Dar Zaman Nasıl Genişleniyor?
Bu muhteşem cümleye bir de şu yönden bakalım: Cümle şöyle devam ediyor: “Ve keza, cihat-ı sitteyi tenvir eden iman sayesinde, insanın şu dar zaman ve mekânı geniş ve rahat bir âleme inkılâp eder. Bu büyük âlem bir insanın hanesi gibi olur ve mazi ve müstakbel zamanları, insanın ruhuna, kalbine bir zaman-ı hal hükmünde olur. Aralarında uzaklık kalıyor.” 1 Demek ruh ebediyetin içinden çıkıp gelmiştir. O sebeple sınırlı ve fani âlemden sıkılıyor. Ona ebediyet neşvesi kazandıran ibadetlerden haz alıyor. Namaz yoluyla Rabbiyle konuşmaktan hayat buluyor. Günahlardan, Rabbinden uzak düşürdüğü için hoşlanmıyor.
Ruh bu yönüyle bir iç denetimcimizdir. Ruhun bir lâtifesi olan vicdan, ebediyete zarar veren bir gafletimiz olduğunda eline geçirdiği sopa ile bizi acımadan bu yüzden döver. Ebediyetimizi genişleten bir hareketimizde ise ruh adeta yenilenir.

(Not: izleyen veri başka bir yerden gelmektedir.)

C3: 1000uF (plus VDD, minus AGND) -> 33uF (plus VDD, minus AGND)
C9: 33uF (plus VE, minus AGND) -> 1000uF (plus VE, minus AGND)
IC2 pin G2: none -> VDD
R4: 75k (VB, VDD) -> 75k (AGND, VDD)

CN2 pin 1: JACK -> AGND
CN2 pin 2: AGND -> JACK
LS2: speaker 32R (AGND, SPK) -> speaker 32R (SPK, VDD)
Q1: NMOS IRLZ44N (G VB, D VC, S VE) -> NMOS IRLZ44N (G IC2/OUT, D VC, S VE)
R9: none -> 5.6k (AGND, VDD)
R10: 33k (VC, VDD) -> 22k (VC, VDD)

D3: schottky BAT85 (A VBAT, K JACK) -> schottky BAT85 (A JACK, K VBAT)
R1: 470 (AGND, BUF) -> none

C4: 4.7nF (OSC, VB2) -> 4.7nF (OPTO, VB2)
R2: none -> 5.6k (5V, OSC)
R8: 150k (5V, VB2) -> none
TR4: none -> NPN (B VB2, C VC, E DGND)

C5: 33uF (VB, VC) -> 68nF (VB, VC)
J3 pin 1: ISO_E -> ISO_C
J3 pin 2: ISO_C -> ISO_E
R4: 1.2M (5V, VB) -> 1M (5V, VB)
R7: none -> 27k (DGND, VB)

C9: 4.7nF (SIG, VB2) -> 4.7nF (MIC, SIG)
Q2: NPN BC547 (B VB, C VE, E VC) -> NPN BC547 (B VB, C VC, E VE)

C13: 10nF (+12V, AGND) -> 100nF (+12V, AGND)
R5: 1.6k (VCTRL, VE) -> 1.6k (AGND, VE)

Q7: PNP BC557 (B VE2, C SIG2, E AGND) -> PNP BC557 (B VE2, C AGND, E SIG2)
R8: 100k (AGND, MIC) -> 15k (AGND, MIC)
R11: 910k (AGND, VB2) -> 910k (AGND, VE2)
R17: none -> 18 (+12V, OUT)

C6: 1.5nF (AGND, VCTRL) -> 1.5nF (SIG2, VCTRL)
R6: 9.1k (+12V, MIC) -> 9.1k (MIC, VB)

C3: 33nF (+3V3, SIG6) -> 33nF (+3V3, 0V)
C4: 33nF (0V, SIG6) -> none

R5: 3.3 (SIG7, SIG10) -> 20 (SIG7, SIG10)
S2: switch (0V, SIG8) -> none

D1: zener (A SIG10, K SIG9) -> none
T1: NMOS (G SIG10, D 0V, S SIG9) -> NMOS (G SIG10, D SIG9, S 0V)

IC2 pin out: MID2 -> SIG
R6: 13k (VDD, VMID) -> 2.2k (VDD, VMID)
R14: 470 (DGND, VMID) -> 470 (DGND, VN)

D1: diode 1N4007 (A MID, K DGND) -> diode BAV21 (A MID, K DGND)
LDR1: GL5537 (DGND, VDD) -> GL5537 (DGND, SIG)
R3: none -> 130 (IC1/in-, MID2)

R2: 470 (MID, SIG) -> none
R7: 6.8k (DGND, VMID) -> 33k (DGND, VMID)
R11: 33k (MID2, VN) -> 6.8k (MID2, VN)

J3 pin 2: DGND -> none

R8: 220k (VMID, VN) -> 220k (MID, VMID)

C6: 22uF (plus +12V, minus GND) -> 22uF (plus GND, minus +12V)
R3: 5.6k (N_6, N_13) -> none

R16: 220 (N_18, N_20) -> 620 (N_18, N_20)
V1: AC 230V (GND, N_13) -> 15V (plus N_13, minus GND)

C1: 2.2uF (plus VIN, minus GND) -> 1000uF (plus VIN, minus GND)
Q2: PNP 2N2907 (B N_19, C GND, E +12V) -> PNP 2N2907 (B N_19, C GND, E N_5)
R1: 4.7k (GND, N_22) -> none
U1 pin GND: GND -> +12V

Bu sebepledir ki Bediüzzaman, söz konusu lâtifemizi neredeyse mürşit ilân ediyor:
“Senin lâtifelerin içinde öyle bir lâtife var ki, ebedden ve ebedî Zât’tan başkasına razı olamaz. Ondan başkasına teveccüh edemiyor, masivasına tenezzül etmez. Bütün dünyayı ona versen, o fıtrî ihtiyacı tatmin edemez. O şey ise, senin duygularının ve lâtifelerinin sultanıdır. Fâtır-ı Hakîm’in emrine muti’ olan o sultanına itaat et, kurtul!..” 2
İmanla Bir An Yaşamak
Keza Bediüzzaman, “Hasbünallahü ve ni’me’l-Vekil” 3 âyetinin muhtelif açılımlarını Şuâlar’da ve Lem’alar’da yapıyor. Dördüncü Şuâ’da ve Yirmi Altıncı Lem’a’da bize ebediyetten buket buket miskü amber kokuları getiren Nur satırlarda, bir zerrecik olan şu cismanî vücudumuzun imanla nurlandığında nasıl kâinatı aşan bir hakikate dönüştüğünü şöyle ifade ediyor:
“Bu zerrecik vücudum, her mü’minin vücudu gibi hadsiz bir vücudun âyinesi ve nihayetsiz bir inbisat ile hadsiz vücudları kazanmasına bir vesile ve kendinden daha kıymetdar bâki, müteaddid vücudları meyve veren bir kelime-i hikmet bulunduğunu ve mensubiyet cihetiyle bir an yaşaması, ebedî bir vücud kadar kıymetdar olduğunu ilmelyakîn ile bildim.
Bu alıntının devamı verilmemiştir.